Pod znakiem zapytania stanęło wykorzystanie 140 000 zł dotacji z Ministerstwa Kultury i Dziedzictwa Narodowego przyznane parafii w Choczu na odnowienie lewej nawy w kolegiacie.
W marcu ojciec Medard Hajdus cieszył się z otrzymanej przez parafię dotacji.
Szczegóły w tym linku: Remont kolegiaty na ostatniej prostej
Kiedy znalazła się firma gotowa podjąć wyzwanie, okazało się, że potrzebny jest kapitalny remont stropu, na który musi wyrazić zgodę konserwator zabytków.
Czy franciszkanie zdążą z załatwieniem formalności i nową dokumentacją do 1 lipca, kiedy minie czas składania dokumentów w ministerstwie? Czy konserwator zgodzi się na kapitalny remont stropu XVII wiecznej kolegiaty? Oto są pytania. W tej sytuacji potrzebny jest nowy kosztorys wykonawcy i nowy zakres robót a przede wszystkim zgoda konserwatora zabytków na wymianę sklepień całkowicie zniszczonych przez kornika i grzyby. Była zgoda tylko na odnowienie a nie na generalny remont, którego koszt może przekroczyć 300 000 zł.
Wrogiem Stowarzyszenia Ratujemy naszą kolegiatę w Choczu jest też czas, a właściwie jego brak. Dotację w Ministerstwie Kultury i Dziedzictwa Narodowego trzeba rozliczyć najpóźniej do listopada.
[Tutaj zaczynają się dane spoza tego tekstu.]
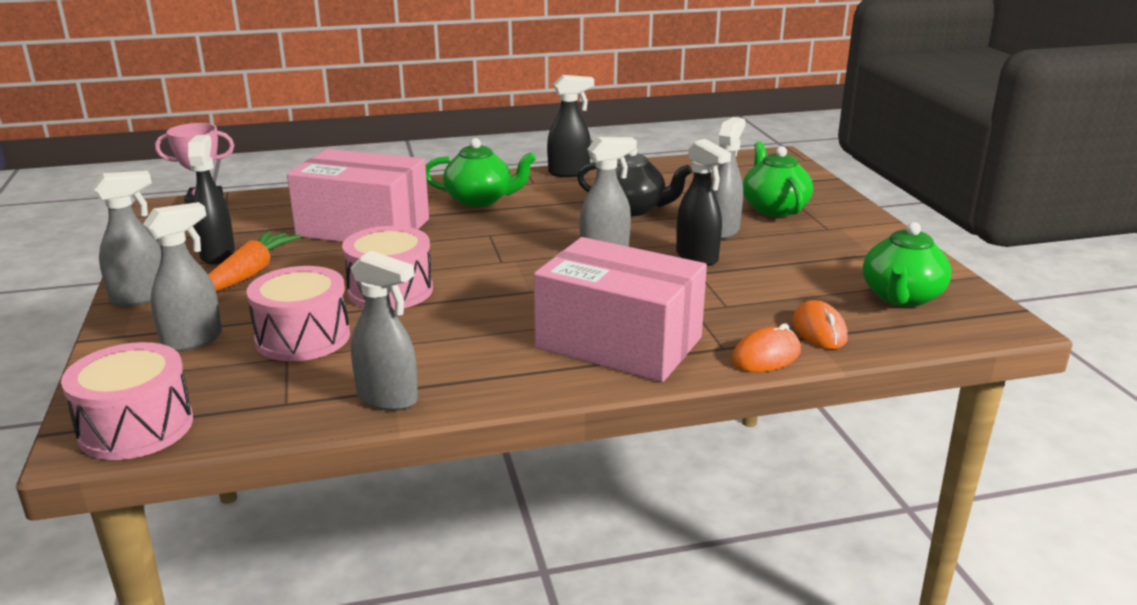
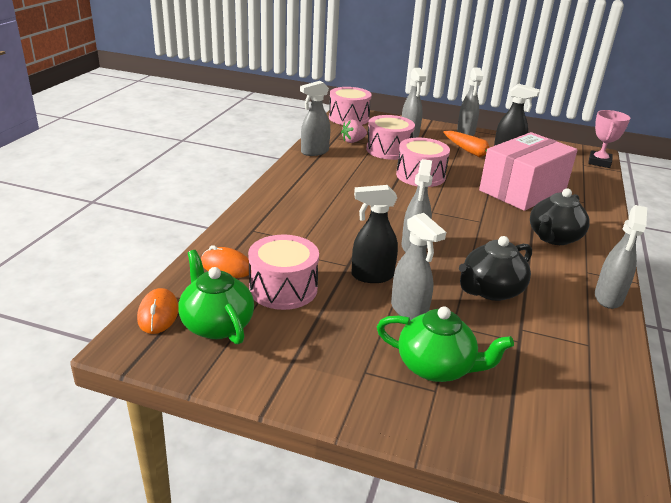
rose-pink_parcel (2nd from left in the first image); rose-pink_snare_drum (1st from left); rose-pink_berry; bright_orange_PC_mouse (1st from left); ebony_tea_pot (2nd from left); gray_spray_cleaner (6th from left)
Tymczasem prace w nawie, jeśli się znajdzie wykonawca, potrwają minimum
5 miesięcy. Wiele zależy teraz od decyzji konserwatora zabytków.
Będzie zgoda na powiększenie zakresu robót, parafia się zmobilizuje i będziemy działać. Do 1 lipca musimy złożyć nową dokumentację w ministerstwie” – powiedział radiu Centrum proboszcz ojciec Medard Hajdus.
W przeciwnym wypadku trzeba będzie pomyśleć o wyłączeniu lewej nawy z użytkowania, zabezpieczeniu jej, posprzątaniu i oddaniu do użytku odnowionej części kościoła zamkniętego z powodu remontu 8 lat.
Choczanie ratują swoją kolegiatę
RADIO CENTRUM Wyremontują?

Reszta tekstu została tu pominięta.